The story is told by the oldest sibling, Bruce, in a style reminiscent of E. Nesbit's masterful narrator, Oswald Bastable. It begins as a fairly straighforward kids' adventure -- the four brothers and sisters discover a wounded and delirious escaped convict in a quarry and decide to shelter him in the rambling cellar of their uncle's rectory. But before long supernatural elements begin to creep into the narrative -- mostly things seen by the youngest sister, five year old Deirdre, whose creepy pronouncements about green lanterns and invisible malevolent 'Spoilers' would surely have her instantly referred to a child psychologist in these more enlightened days.
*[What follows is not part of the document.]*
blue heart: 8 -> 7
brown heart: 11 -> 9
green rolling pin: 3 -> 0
Poor Bruce can't see any of these weird phenomena, though his twin Julia and younger brother Andrew both get glimpses of other-worldly happenings. As the net tightens with the arrival of sinister witches, as well as prosaic police searching for the helpless Stephen, the children find themselves under siege. Deirdre's friend, the mysterious Lady of the Hill, is their only help -- if she really exists.
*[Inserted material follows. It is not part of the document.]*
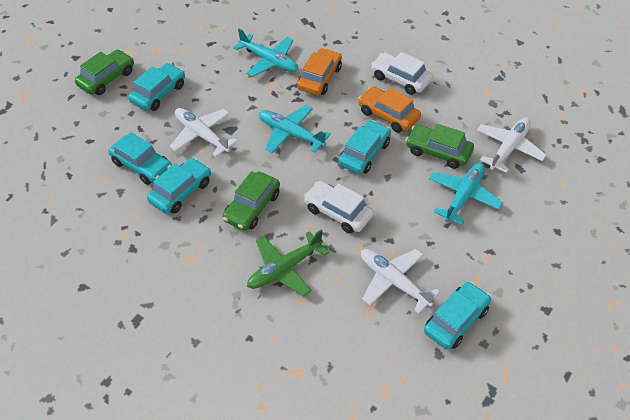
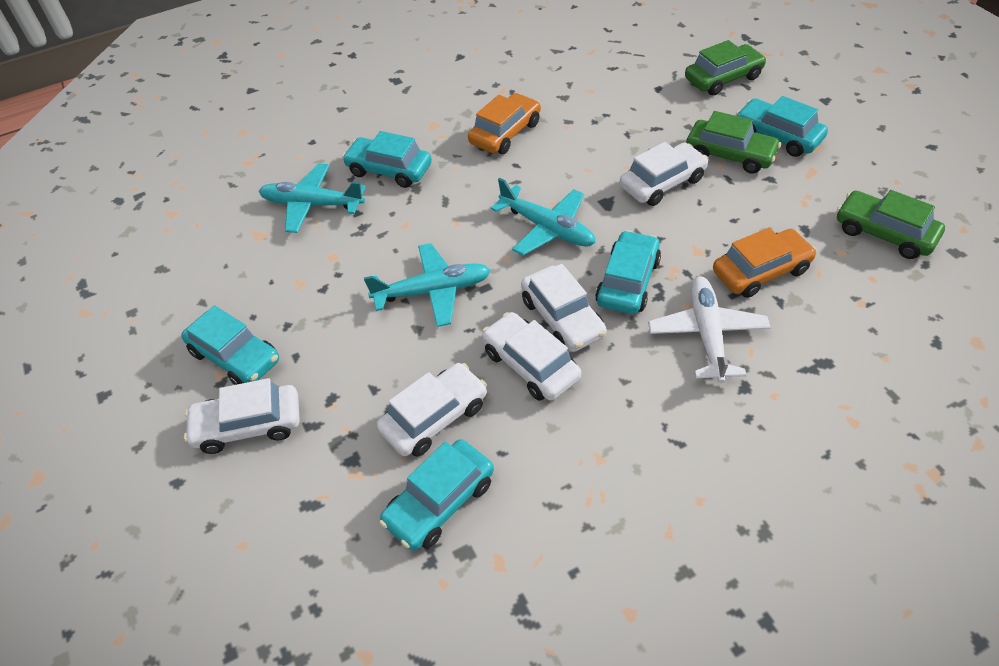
green plane: 1 -> 0
white car: 2 -> 5
white plane: 3 -> 1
Down in the Cellar is honestly a masterclass in writing a subtle and unsettling narrative, rendered all the more powerful by the fact that Bruce himself only witnesses the magic indirectly, and doesn't believe in it himself. I get shivers whenever I read it, I wonder if it's too scary for sensitive children? I've never been able to acquire Nicholas Stuart Gray's other books, The Seventh Swan and The Stone Cage, but on the basis of Down in the Cellar I think he is an unjustly neglected talent.